Umsetzung in deutsches Recht

Das Bundesministerium der Justiz und für Verbraucherschutz (BMJV) hat im März 2021 einen Referentenentwurf zum Hinweisgeberschutzgesetz (HinSchG) veröffentlicht, um die EU-Whistleblowing-Richtlinie in deutsches Recht umzusetzen.

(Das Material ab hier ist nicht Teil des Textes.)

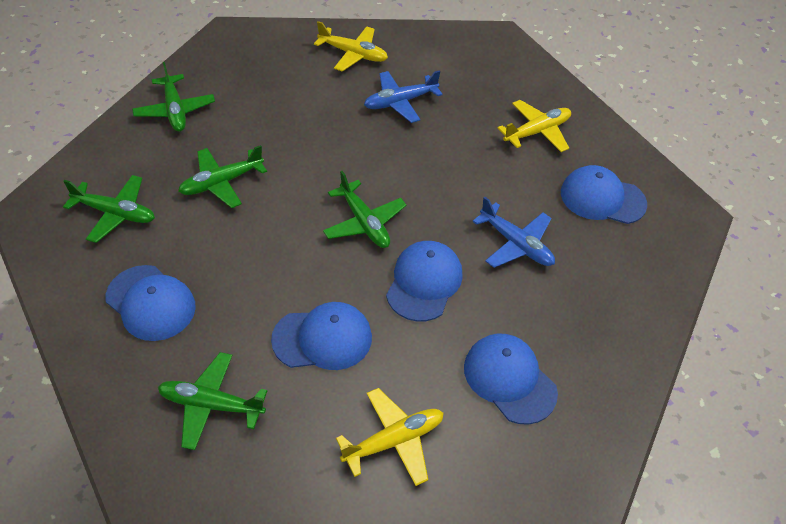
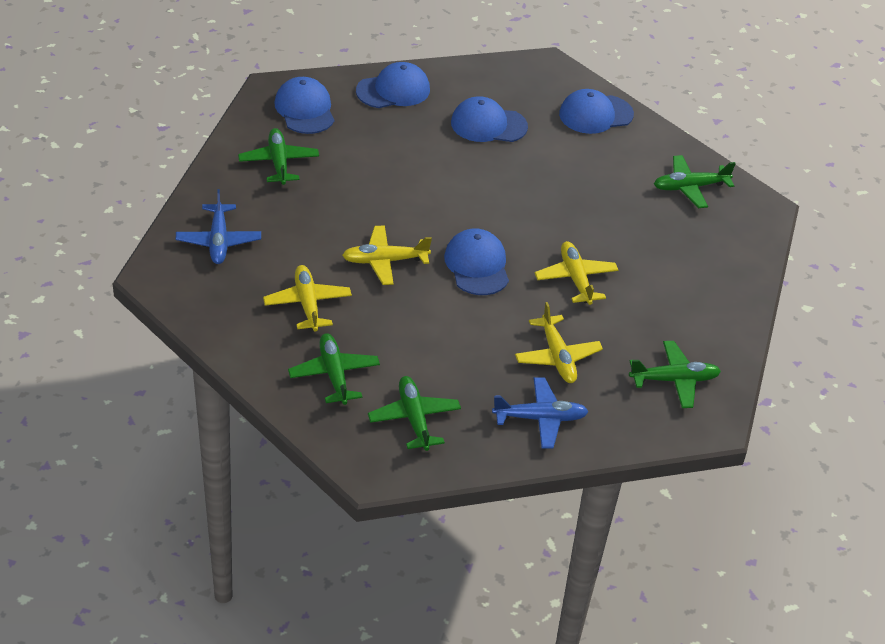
yellow plane: 3 -> 4

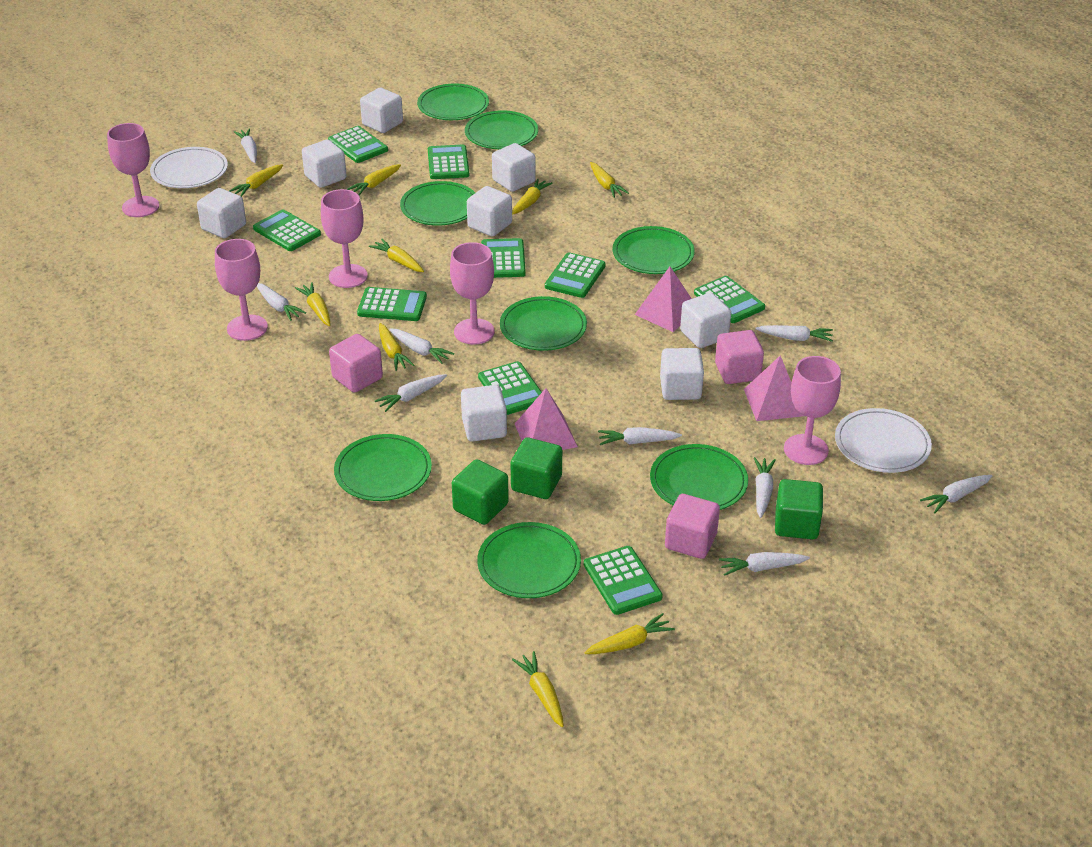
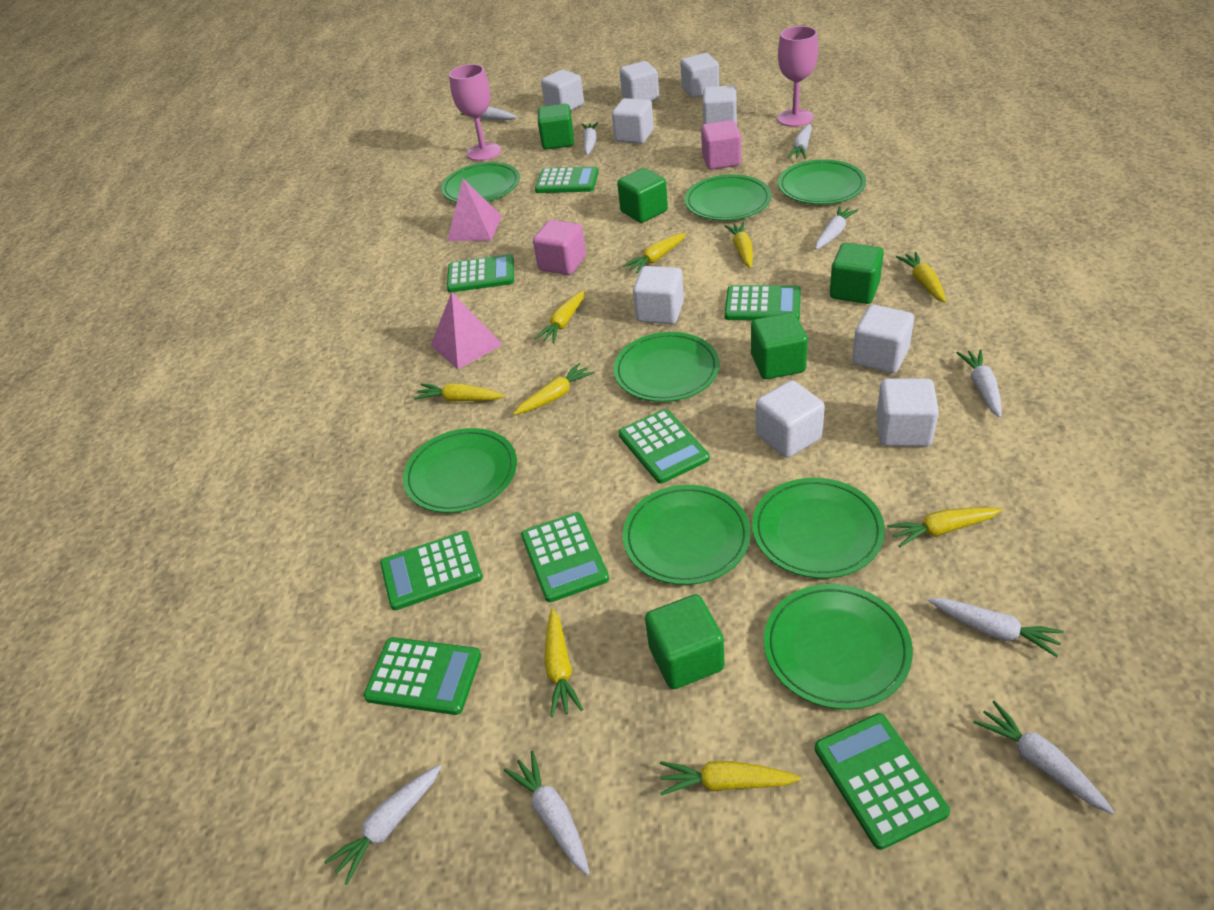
green calculator: 9 -> 8
green cube: 3 -> 5
pink cube: 3 -> 2
pink goblet: 5 -> 2
pink pyramid: 3 -> 2
white cube: 8 -> 9
white plate: 2 -> 0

Das deutsche Hinweisgeberschutzgesetz hat einen weit gefassten Anwendungsbereich: Es deckt Rechtsverstöße, insbesondere gegen das gesamte Strafrecht und das Gesetz über Ordnungswidrigkeiten (OWiG), ab. Verstößt zum Beispiel ein Unternehmen gegen den Datenschutz (DSGVO), sollen hinweisgebende Personen einen umfassenden Schutz erhalten. Im Falle, dass ein Hinweisgeber einen Betrug aufdeckt – wie den Cum-Ex- oder den Wirecard-Skandal – würde die Person nach der EU-Richtlinie nicht vor Repressalien geschützt werden. Diese Lücke soll somit das deutsche Gesetz schließen. Wie das neue Hinweisgeberschutzgesetz (HinSchG) tatsächlich aussehen wird, ist noch nicht bekannt, denn der Entwurf ist nicht öffentlich und befindet sich derzeit – Ende März 2021 – in der regierungsinternen Abstimmung. Auch ist nicht klar, wann der Gesetzesentwurf verabschiedet werden kann. Noch gibt es zu viele Streitpunkte zwischen den Ministerien. Wesentliche Meinungsverschiedenheiten seien beispielsweise, nach Erkenntnissen der „Süddeutschen Zeitung“, die Ausweitung auf deutsches Recht und der damit vermeintlich verbundene große Umsetzungsaufwand für die hiesige Wirtschaft. Dem entgegen stünde, dass viele große Unternehmen und Konzerne längst Hinweisgebersysteme betreiben und Erfahrung damit hätten, wie mit Meldungen umzugehen sei. Schließlich ist die EU-Richtlinie bereits seit Dezember 2019 in Kraft. Für die kleineren unter den Unternehmen, jene mit 50 bis 249 Mitarbeitern, sehe der Gesetzesentwurf zudem eine Übergangsregelung bis 2023 vor. „Der Aufwand für Unternehmen ist kein Argument für eine widersprüchliche Schmalspur-lösung“, sagt Justizministerin Christine Lambrecht (SPD). „Denn vor allem ein unklares Gesetz würde für großen Aufwand und große rechtliche Risiken sorgen.“ Auch die Meldestellen seien, so die „Süddeutsche Zeitung“ vom 24. März, ein Reizthema. So fordere die Bundesvereinigung der Arbeitgeberverbände (BDA), der innerbetriebliche Beschwerdeweg solle Vorrang haben und verweist auf das deutsche Arbeitsrecht: Dort bestehe ein „gut austariertes System zum Schutz von Personen, die in zulässiger Weise ihre Rechte ausüben“. Der Verein Whistleblower-Netzwerk widerspricht und weist darauf hin, dass eine solche Forderung der EU-Richtlinie schlicht zuwiderlaufen würde.